В этом же ключе следует интерпретировать рассказ 1956 года о докладе «Символизм и бессмертие». Его нельзя понимать буквально, как попытку восстановления потерянного текста по памяти. Перед нами не «охранная грамота», но пересоздание, неотделимое от осознания: то, что теперь предлагается читателю, лежит по другую сторону черты, проведенной потерей. Прошлое не становится настоящим, напротив, его удаленность зафиксирована в акте забвения, неотделимом от припоминания. Пастернак никоим образом не мог в своем докладе 1913 года говорить многое из того, что он говорит о нем сорок с лишним лет спустя. Более того, целый ряд его высказываний последних лет показывает, что он отнюдь не «забыл» комплекс идей и проблем, попыткой выражения которых явился в свое время доклад. В автобиографии доклад является заново, принимая на себя черты того мира, в котором происходит его новое воплощение.
Сходный смысл имеет знаменитое суммарно-негативное суждение Пастернака о раннем творчестве, как его собственном, так и его современников:
Я не люблю своего стиля до 1940 года, отрицаю половину у Маяковского, не все мне нравится у Есенина. <…> Я не тужу об исчезновении работ порочных и несовершенных. (ЛП: «Перед Первой мировою войною», 4).

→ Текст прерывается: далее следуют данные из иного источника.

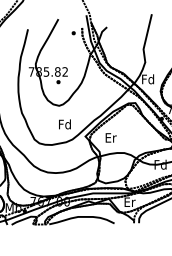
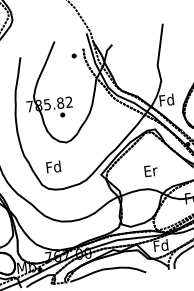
text: (64, 124) -> (53, 167), moved
text: (110, 137) -> (150, 170), moved
text: (129, 202) -> (160, 246), Er -> Fd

Конечно, Маяковский и Есенин — едва ли не единственные имена, сохранившиеся в мнемоническом пантеоне современного автобиографии читателя. Все же можно предположить наличие у Пастернака внутренней мотивации в том, чтобы назвать именно этих двух авторов, необратимость смерти которых — не только как простого факта, но в более сложном смысле бесповоротного ухода из настоящего, — несомненно, подчеркивал акт самоубийства. В этой компании Пастернаку легче думать и о своем прежнем творческом «я» как о зерне, которое умерло, чтобы дать всход[151]

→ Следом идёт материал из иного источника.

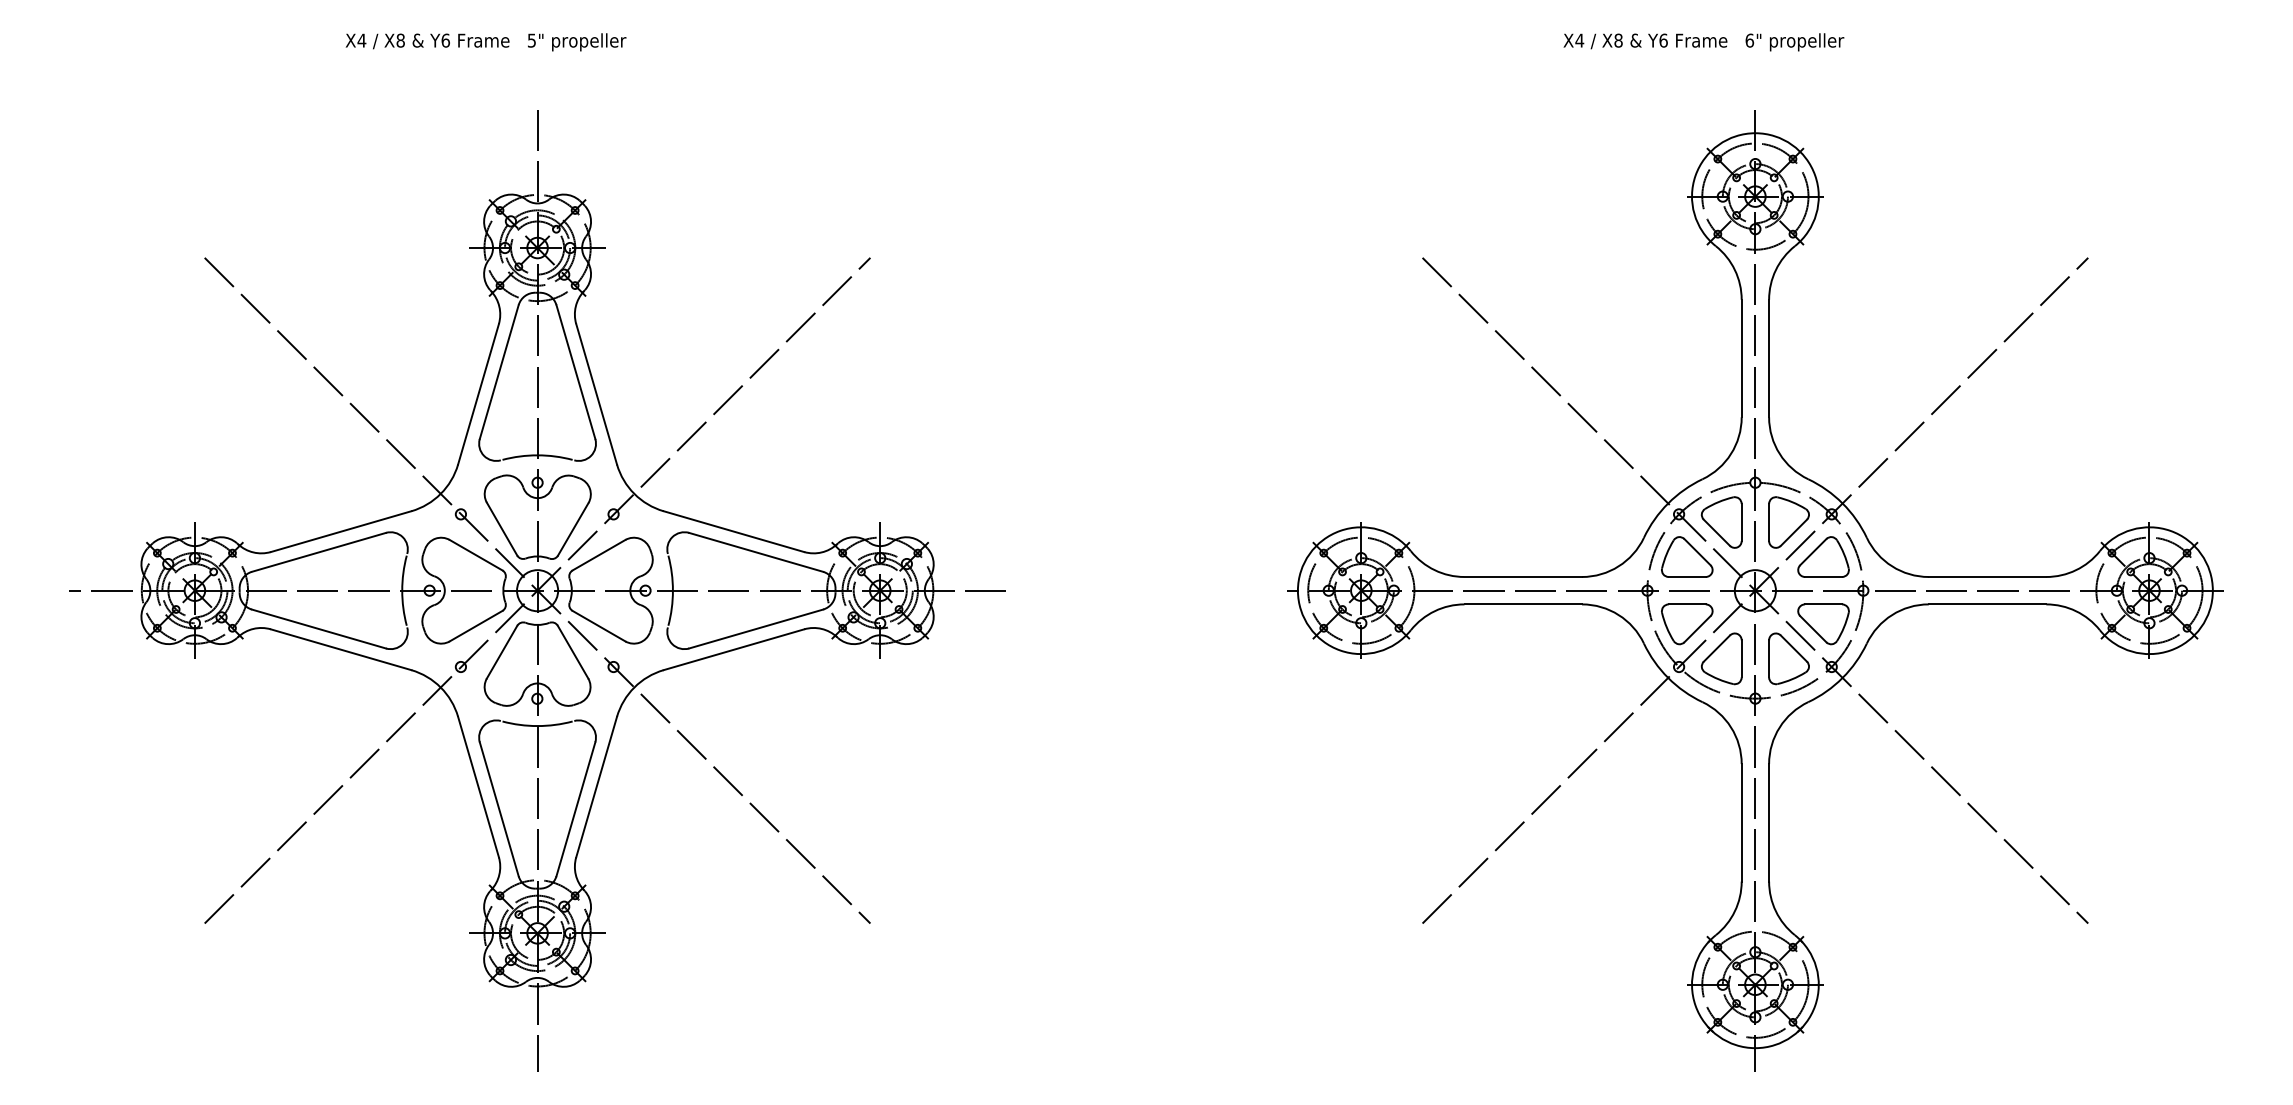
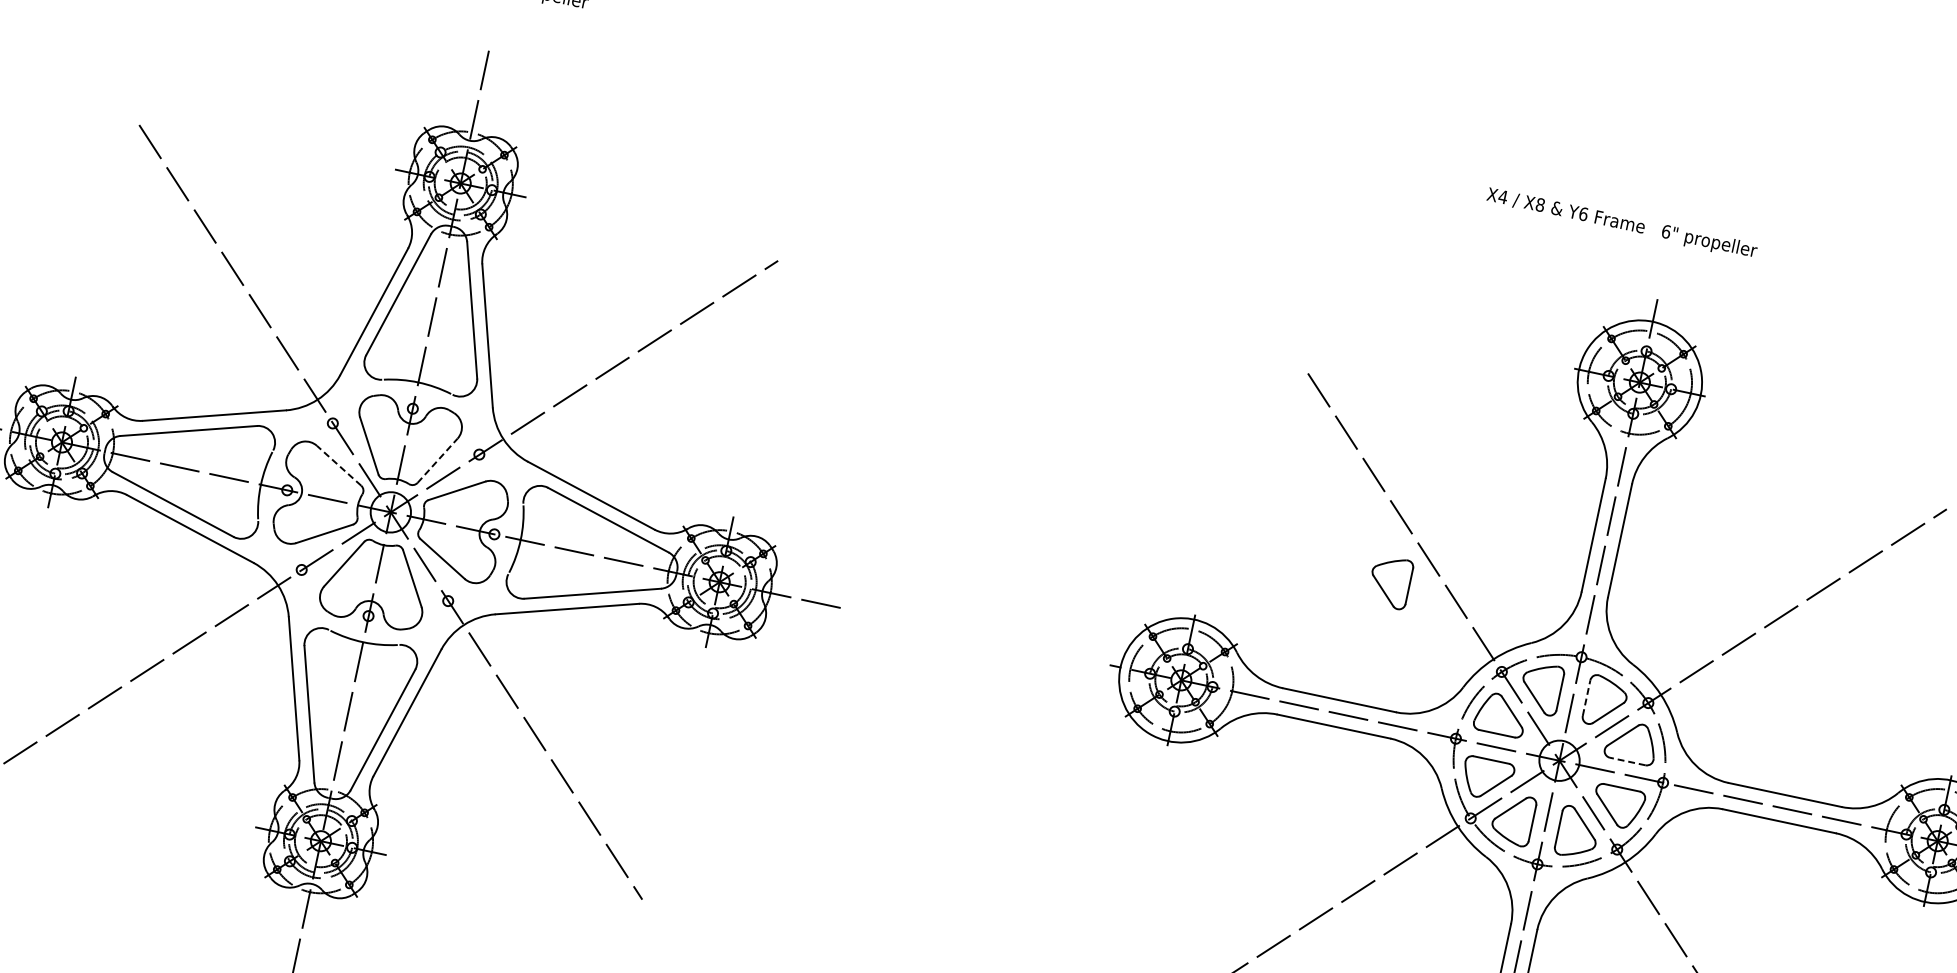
part: (1548, 448) -> (1389, 582), added
line: (1769, 522) -> (1586, 698), solid -> dashed
line: (573, 528) -> (437, 459), solid -> dashed
line: (475, 554) -> (338, 464), solid -> dashed
line: (1823, 576) -> (1627, 761), solid -> dashed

. Характерны режущие глаз советские идиомы («порочные работы») и советские ходы мысли (вроде жонглирования «субъективным» и «объективным» в изложении доклада), бессмысленность которых Пастернак в иные моменты ощущал, и умел выразить, с большой остротой. Но такова действительность воскрешения: новый побег, вырастающий из умершего зерна, не может не нести на себе отпечаток почвы, из которой прорастает. Изменившиеся черты, в которых предстает воскрешенное прошлое, — это своего рода печать забвения, без которого невозможна память.Вместе с тем, интересно упоминание «стиля» в устах автора, обычно проблемами стиля как такового мало озабоченного. Здесь мы подходим еще к одному аспекту экзистенциального кризиса, обозначенного как обрушивание всех «перегородок». Приобретенный ценой метафизической смерти прямой взгляд на действительность, возвысившийся над ее «частичностью», отменяет авангардную фрагментарность, бывшую ничем иным, как следом погони за разлетающимися частицами действительности. Ключ к стилевой простоте Пастернака — в «неслыханной простоте» взгляда на действительность без посредствования, лицом к лицу, неуклоняющаяся прямота которого делает лихорадочное скольжение поэтического зрения не только ненужным, но
Конечно, движение к простоте, в чисто стилевом смысле, было постепенным. В сущности, ни одна поэтическая книга Пастернака не была стилистически тождественна предыдущей. Даже глядя на последование ранних книг, от «Близнеца в тучах» до «Тем и вариаций», можно заметить постепенное замедление того, что Локс в свое время обозначил как движение золотых частиц, «носимых хаосом». Более того, как справедливо замечает Быков, уже в 30-е годы, в «Записках Патрика Живульта», если судить по сохранившимся частям, Пастернак вполне достиг простоты синтаксиса и апеллятивной прямоты, свойственных повествованию и диалогам «Доктора Живаго». На этом фоне особенно характерно стремление провести резкую границу («до 1940 года»), как и сама дата, по которой эта граница проходит. Мы узнаем в ней (с округлением) дату поворотного пункта, за которым Пастернаку открылось новое самосознание и новое отношение с действительностью. Условием этого откровения является смерть — не «в запоминающемся подобии», но действительная, по крайней мере в метафизическом (или мистическом) смысле. Умершие (Есенин, Маяковский) — умерли, написанное — потеряно и полузабыто. Точно так же смерть Живаго и окружившее ее забвение (если представить себе толщу, отделившую его дочь от памяти о нем) служат прелюдией к его новой жизни в стихах.
Реализация, в том числе и стилистическая, этого нового самоощущения в «Стихотворениях Юрия Живаго» вполне очевидна. Едва ли стоит объяснения и эмфатически открытое (хочется сказать: «лицом к лицу») обращение к христианству в романе и в стихах, столь поразительное, если посмотреть на него чисто эмпирически, в сравнении с фрагментарными «частицами» знаков христианства, рассыпанными в творчестве «до 1940 года».